Outras novidades no controle do diabetes são o Byetta (exenatyde) da Eli Lilly / Amylin Pharmaceuticals, Inc. Esta droga "mimetiza" a ação de hormônios naturais secretados pelos intestinos, as incretinas, que por sua vez guardam analogia estrutural e funcional com o GLP-1 (peptídio 1 similar ao glucagon) que é secretado em resposta a qualquer consumo de alimento e que regula (via insulina) os níveis de glucose no sangue, fígado, pâncreas e cérebro e que também aumenta a sensação de saciedade. O Byetta é sintetizado com base na estrutura de um peptídio isolado da saliva do monstro de Gila (Heloderma horridum e H. suspectum), um lagarto comum nos desertos norte-americanos e é particularmente indicado para os diabéticos do tipo 2 que não conseguem controlar eficientemente a (hiper) glicemia ao uso de metformin e/ou sulfoniluréia. Resumidamente, Byetta estimula a secreção de insulina, reprime a secreção de glucagon (um hormônio que antagoniza a ação da insulina) e modera o apetite.
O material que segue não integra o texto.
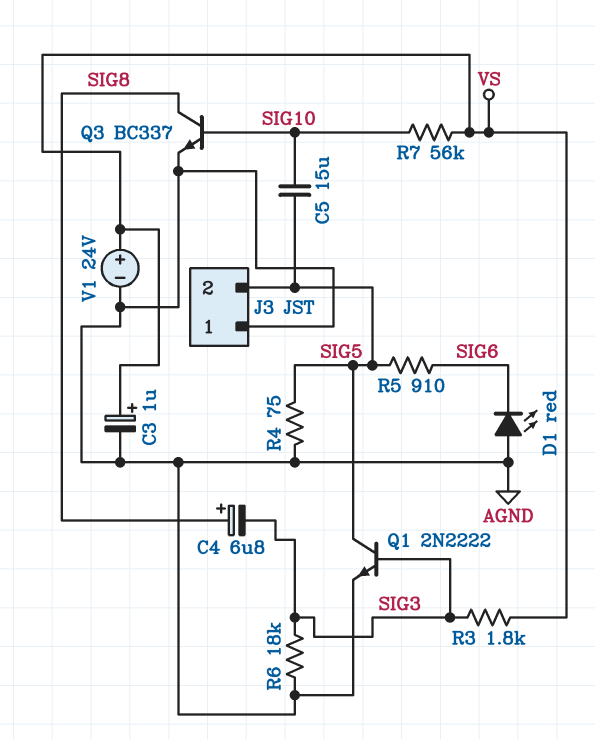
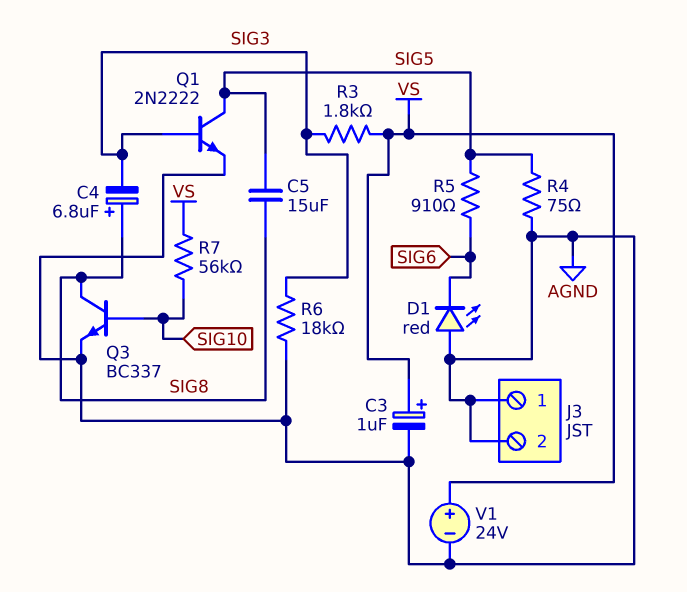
C5: 15uF (SIG5, SIG10) -> 15uF (SIG5, SIG8)
J3 pin 2: SIG5 -> AGND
Dada a natureza peptídica (protéica), Byetta está sendo disponibilizado na forma de caneta injetora. Outra novidade no controle de diabetes é Januvia (sitagliptin) desenvolvido pela Merck. Trata-se de um potente inibidor da DPP-4, uma aminopeptidase que degrada e inativa o GLP-1.

No campo dos fitoterápicos, um princípio bioativo extraído do fruto da gardênia (Gardenia jasminoides), a genipina, está se constituindo numa promissora ferramenta terapêutica para o tratamento do diabetes. A pesquisa deriva da tradicional medicina chinesa (Kampo), onde a planta é chamada de Inchin-ko-to. A droga natural é um glicosídio (geniposídio), que no trato digestivo é desdobrado no açúcar (inativo) e na aglicona (bioativa). Sua propriedade bioquímica mais marcante, antes elucidada, é entrecruzar (estabelecer ligações covalentes) moléculas de outras proteínas. Um efeito prático da genipina é bloquear ação da proteína acopladora (UCP2), esta um fator importante no desencadeamento da patogênese pró-diabética. O resultado líquido é que a genipina leva à secreção de maior quantidade de insulina pelo pâncreas.

No cenário paranaense, uma notícia animadora foi recentemente veiculada pela jornalista Cíntia Vegas de O Estado do Paraná. Trata-se da pesquisa sendo executada pela PUCPR a partir de células-tronco de cordão umbilical e seu cultivo em meio condicionante para que evoluam para a produção de insulina com vistas à futura implantação em diabéticos.